We watched this little lady bird and her “husband” for awhile. He would swim about the canal picking up bits of trash and bringing them to this tarp-covered boat where she had prepared this lovely nest. I can’t see how this will work at all for the eggs will surely fall right down among the trash. Anyway, a nice supplement to the civic group noted above.
Looking at statue of Anne Frank near the building where she and her family hid for 2 years. I took the tour and it was very moving–it has been a long while since I read Anne’s diary but I think I’ll read it again now.
Bonnie visits Rembrandt in the rain. We did a LOT of visiting in the rain.
They gave us so many delicious samples in this cheese store that we didn’t need lunch.
Shop cat sleeps beside wooden shoes.
Same kitty next day perching on cash register.
Some Delft china pieces in a very expensive shop. I liked these cows.
In the Dom Square, in front of the palace, visitors watch a street performer.
Carriage drivers visit while waiting for customers–Dom Square.
The Floating Flower Market — a long block of flower shops which are partly on the side of the canal and partly on floating platforms. Flower shopping is big everywhere in Europe. In Klaipeda, flowers were appropriate for almost any occasion. One only had to be careful with odd or even numbers of blooms, depending on the occasion. A serious social faux pas would occur if the number appropriate for a wedding showed up at a funeral, or vice versa. (Ed. note – Bonnie just informed me that the same custom prevails in the US. In 69 years, I had never heard of such a thing! Travel sure is educational.)
Floating Flower Market –street side.
One of the many pretty “tops” on the narrow houses–spoiled by the block where a hook should be attached.
Sometimes I even take pictures of modern buildings! This one is in the harbor area of Amsterdam.
This building, called Nemo, was designed by the same architect who designed the Centre Georges Pompidou museum in Paris. Shows that bad taste knows no borders.
We visited the Rijksmuseum with its large collection of Rembrandts but were disappointed to learn, after we had paid our 14 Euros each ($19+ ) that only a small part of the museum is open–the rest is undergoing a major re-haul that has taken 10 years so far. We were able to see everything in about 1.5 hours even though we often had to wait for the crowds to disperse before viewing the more famous paintings such as The Nightwatch above.
Pretty tulips outside the Rijksmuseum.
Interesting advice on this sign in a shopping area. Given the astronomical prices, thinking is probably counter-productive. For any of you thinking about a visit to the Benelux countries, take plenty of money and debit cards. For instance, a simple personal size cheese pizza can set you back $12 to $15, or more. For a simple stew with a slice or two of bread in Antwerp we paid $17. McDonald Value Meal will run a bit north of $10.
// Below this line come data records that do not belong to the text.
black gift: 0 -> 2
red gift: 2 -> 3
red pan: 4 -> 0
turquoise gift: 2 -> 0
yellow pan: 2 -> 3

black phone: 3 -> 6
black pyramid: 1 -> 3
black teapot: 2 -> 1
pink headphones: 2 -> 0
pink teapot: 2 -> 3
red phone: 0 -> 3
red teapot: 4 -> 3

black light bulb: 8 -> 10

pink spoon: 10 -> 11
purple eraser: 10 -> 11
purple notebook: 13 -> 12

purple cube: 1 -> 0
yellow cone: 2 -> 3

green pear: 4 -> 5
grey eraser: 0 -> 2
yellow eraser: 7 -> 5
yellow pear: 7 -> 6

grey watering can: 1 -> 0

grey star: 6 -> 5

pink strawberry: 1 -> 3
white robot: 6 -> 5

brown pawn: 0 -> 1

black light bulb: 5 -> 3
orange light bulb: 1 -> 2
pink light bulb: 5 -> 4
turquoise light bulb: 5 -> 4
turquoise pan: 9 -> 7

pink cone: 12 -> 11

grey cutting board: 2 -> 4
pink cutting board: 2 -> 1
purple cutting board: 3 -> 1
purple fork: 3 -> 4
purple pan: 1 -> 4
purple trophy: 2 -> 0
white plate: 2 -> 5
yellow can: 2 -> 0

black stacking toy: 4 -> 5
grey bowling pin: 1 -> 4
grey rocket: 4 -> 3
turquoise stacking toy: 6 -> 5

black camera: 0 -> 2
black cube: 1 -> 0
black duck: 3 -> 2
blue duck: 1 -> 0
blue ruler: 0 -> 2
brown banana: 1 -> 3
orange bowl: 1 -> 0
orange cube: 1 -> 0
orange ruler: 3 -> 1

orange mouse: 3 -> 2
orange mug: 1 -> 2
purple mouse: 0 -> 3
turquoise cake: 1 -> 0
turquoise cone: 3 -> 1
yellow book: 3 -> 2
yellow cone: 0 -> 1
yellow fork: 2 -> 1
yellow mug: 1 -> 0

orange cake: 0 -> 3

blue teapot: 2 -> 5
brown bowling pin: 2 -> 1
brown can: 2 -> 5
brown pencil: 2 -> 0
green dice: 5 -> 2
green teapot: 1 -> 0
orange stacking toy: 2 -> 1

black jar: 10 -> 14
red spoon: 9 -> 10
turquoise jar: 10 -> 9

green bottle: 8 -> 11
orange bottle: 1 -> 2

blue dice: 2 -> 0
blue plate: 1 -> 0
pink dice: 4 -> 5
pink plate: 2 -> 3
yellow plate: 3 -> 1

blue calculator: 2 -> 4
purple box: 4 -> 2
One thing I will definitely remember about Amsterdam is the bicycles. Old ladies and men, young moms and dads with children on board, and dressed-up office workers–all pedaling away, rain or shine. With gasoline at $8 a gallon and parking at $6 per hour, it is understandable. At least their land is flat so no hills to contend with.
A bicycle parking lot near the train station in Amsterdam.
A bicycle parking garage near train station in small town.
This sort of scenario shows how exciting it is to cross the street as a pedestrian. I imagine collisions are not uncommon.
This is how you take the kids along.
A bike with covered kiddie seats. Notice all the bicycles parked along the canal on both sides.
After two long days of walking about the city, we are off to the countryside and then back to Kiel and the ferry to Klaipeda. I’ll shortly post again on that part of the journey.
No more viso gero. Now it’s goodbye.